Thanks for the attention and your answer to these three my questions!
I normalize the rating (so the rating distribution can have 0 mean.) before running the algorithm. https://github.com/chyikwei/recommend/blob/master/recommend/pmf.py#L64
And add it back in prediction: https://github.com/chyikwei/recommend/blob/master/recommend/pmf.py#L133
It is still possible to have negative ratings or ratings greater than max value since we don't have any constraints on the rating distribution, so I add a limit in the end of prediction. https://github.com/chyikwei/recommend/blob/master/recommend/pmf.py#L135-L139
For (2): In recommendation system, the input ratings matrix is "incomplete". The object function is to minimize the difference between "observed" points and reconstructed ratings from latent features. (it is not trying to rebuild your initial ratings matrix.)

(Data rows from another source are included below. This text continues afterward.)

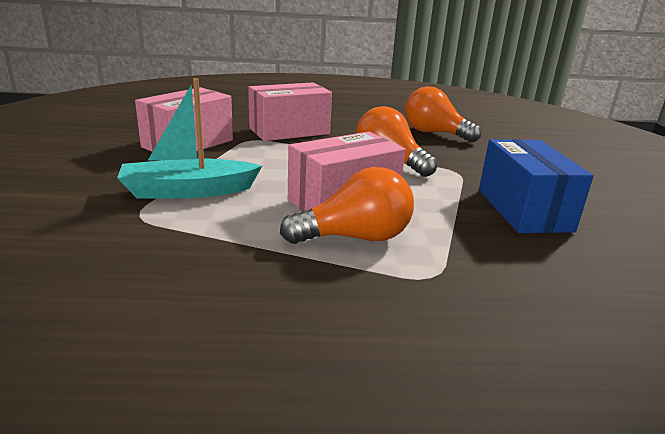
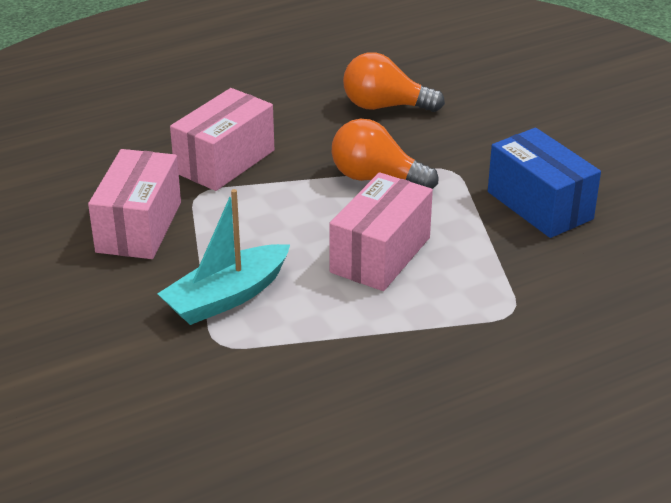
camera: 25 degrees left, 10 degrees up
(355, 237) = (426, 295): orange light bulb -> none

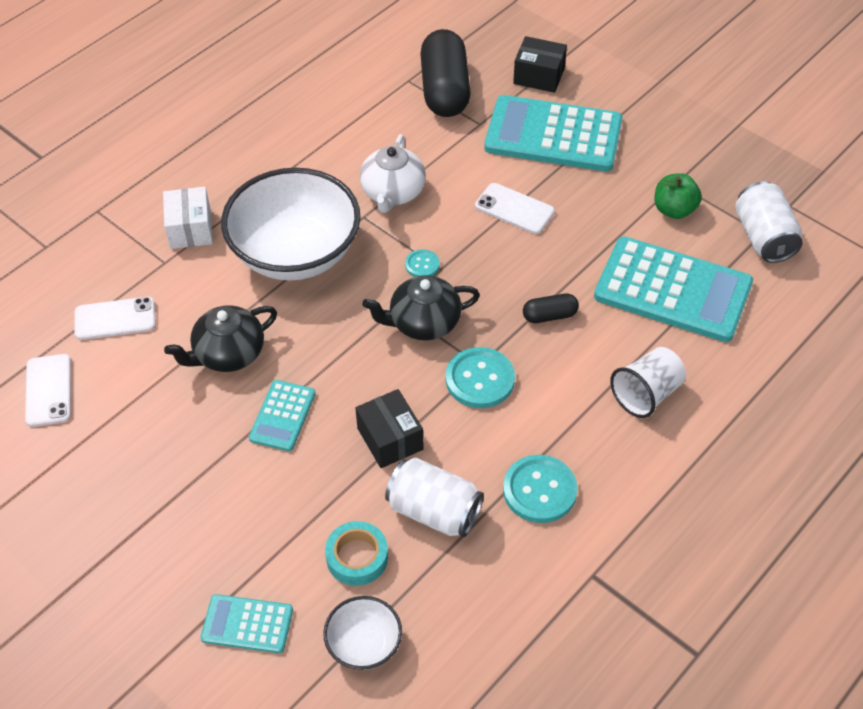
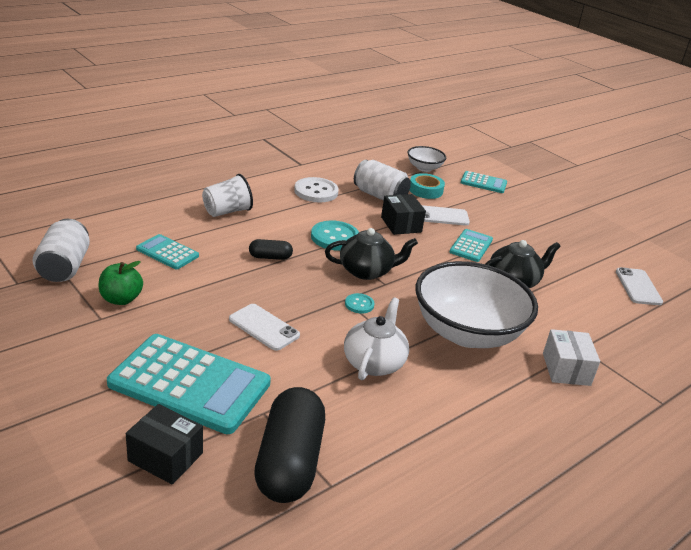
camera: 175 degrees left, 20 degrees down
(115, 319) = (608, 317): white phone -> white phone (441, 216)
(539, 490) = (316, 191): turquoise button -> white button
(672, 290) = (167, 252): turquoise calculator -> turquoise calculator, size x0.49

For (3): num of features can be any positive integer.
For question #1, if I want to have the "correct" values inside the users and items latent features, I've to add the mean value of ratings (pmf.userfeatures = pmf.user.features_ + pmf.meanrating, and do the same for items latent features) or the values inside the latent features are already "correct"?
I will use these two latent features vectors after training the PMF model (as the example below): pmf.fit(training_set, n_iters=evaluation_iterations) training_predictions = bpmf.predict(training_set[:, :2]) training_rmse = RMSE(training_predictions, training_set[:, 2]) testing_predictions = bpmf.predict(testing_set[:, :2]) testing_rmse = RMSE(testing_predictions, testing_set[:, 2]) print("After %d iterations, training phase RMSE: %.6f, testing phase RMSE: %.6f" % ( evaluation_iterations, training_rmse, testing_rmse))
x = pmf.userfeatures print "PMF User features dimensions = " + str(x.shape) print "PMF User features = " + str(x)
Thanks for your answer!
No. you should not add mean rating to features matrix directly.
Prediction for user i
, item j
is (user_features[i] * item_features[j]) + mean rating
please prediction function: https://github.com/chyikwei/recommend/blob/master/recommend/pmf.py#L133
Hi, I've a question: why if I multiply item_features and user_features I don't obtain the initial matrix which I give as input to PMF (or BPMF) model? Is it a matrix factorization technique, no? If so, it should be true that the multiplication of that elements gives the initial matrix.